A financial market is the most important factor that influences the financial
activities of the companies whose shares are traded in the financial market. So
financial markets are mechanisms for channeling savings for investment in real
assets.

The role of financial markets and financial institutions lie in moving
funds from the savings sector to the investment sectors. Financial institutions
channel the flow of funds in the economy. Commercial banks, insurance
companies, finance companies, and other financial institutions like Employee
Provident Fund and Citizen Investment Trust work as intermediaries in the
financial market.

The concept of the financial market can be explained with the help of thought-provoking ideas generated from the leading contributors and writers well
renowned in an international perspective. As such, in the words of Charles N.
Henning and William Pigott and Robert Hanney Scott (1975), “Financial
the market is defined as a place where fund suppliers and fund borrowers are
brought together with the help of financial intermediaries directly or indirectly.
These intermediaries channel nation’s savings into the most productive uses.
Lenders or suppliers of funds exchange money for other financial assets that
tend to provide a better future return. The net effect of such a transaction is that
they buy a claim against someone’s money holding at some future date. In fact,
they create loanable funds in the financial market.”

According to Peter E Rose (1997), “Financial system is synonymous with
a financial market that implies a collection of market, institutions, laws, regulation
and techniques through which bonds, stocks, and other securities are traded
through the proper determination of interest rate and efficient delivery of the
financial services around the world.”

Likewise, in the words of David S. Kidwell and Richard L. Peterson (1981), “Financial market in functional perspective is a rational system of collecting savings and allocating them efficiently to the ultimate users for investment in productive assets or current consumption.”

According to Hazel J Jobson (1993), “Financial market and institutions are the financial intermediaries that provide the process of facilitating the flow of funds from surplus savings units to deficit savings units into productive uses by providing investors with a variety of outlets for their savings.”

Frederic S. Mishkin (1992) has defined the financial markets as the ones in which funds are transferred from those who have excess funds available funds to those who have a shortage in encouraging higher economic efficiency.

In the words of Michael R. Baye and Dennis w. Jansen (1996), the statement goes as: “Economics defines the market as an institution or arrangement that facilitates the purchase and sale of goods, services and other utilities generating activities.

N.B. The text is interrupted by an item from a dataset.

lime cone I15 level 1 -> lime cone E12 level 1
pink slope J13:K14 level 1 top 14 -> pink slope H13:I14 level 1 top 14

But, a financial market is an institution or arrangement that facilitates the exchange of financial assets, including deposit and loans, corporate stocks and bonds, government bonds, and more exotic instruments such as options and futures contract.”

Jeff Madura (2001), According to him, “Financial market is a place that facilitates financing and investment of financial assets.

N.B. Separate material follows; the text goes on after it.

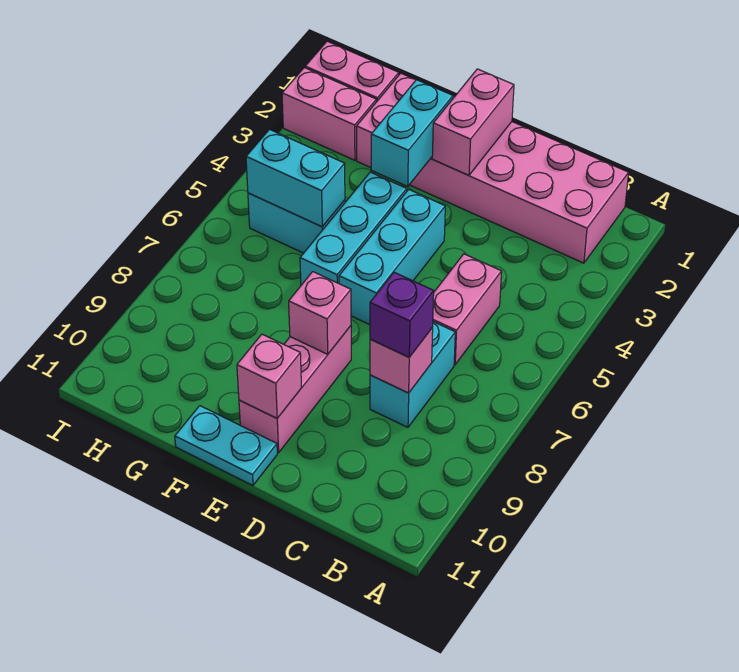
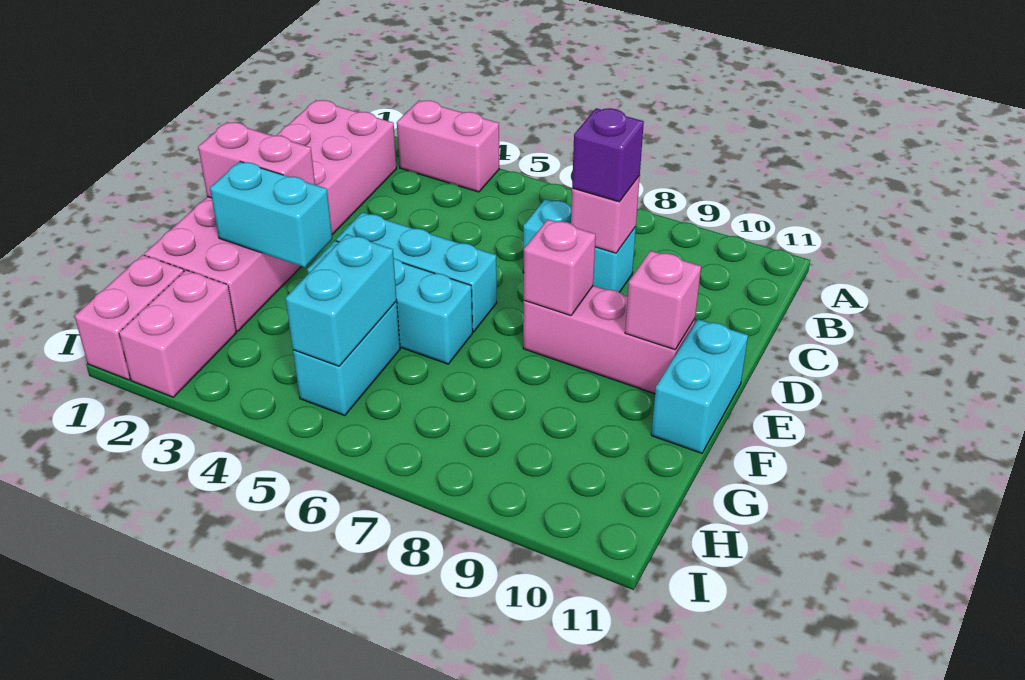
pink brick C5:C6 level 1 -> pink brick A3:A4 level 1
cyan plate E11:F11 level 1 -> cyan brick E11:F11 level 1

According to Frank J. Fabozzi, Franco Modigliani, Frank J. Jones, and Michael G. Ferri (2002), “A Financial Market is a market where financial assets are traded to generate sufficient liquidity and the profit through efficient allocation of financial assets with supporting conditions to encourage transaction among the participants with minimum costs”

Herbert B. Mayo (2004), “A leading financial expert and Professor has defined financial market the process of creating financial assets in the transferring of saving from individuals with funds to invest to firms that need funds so that financial assets provide income to both savers and users. ”

Anthony Saunders and Marcia Milton Cornett (2005), define that financial markets are arenas through which funds flow.

All the above definitions agree in the common viewpoint that the financial market is a rational process of transferring the funds from savers to users to facilitate the efficient allocation and growth of financing and investment in financial assets transformation to generate income to savers and users.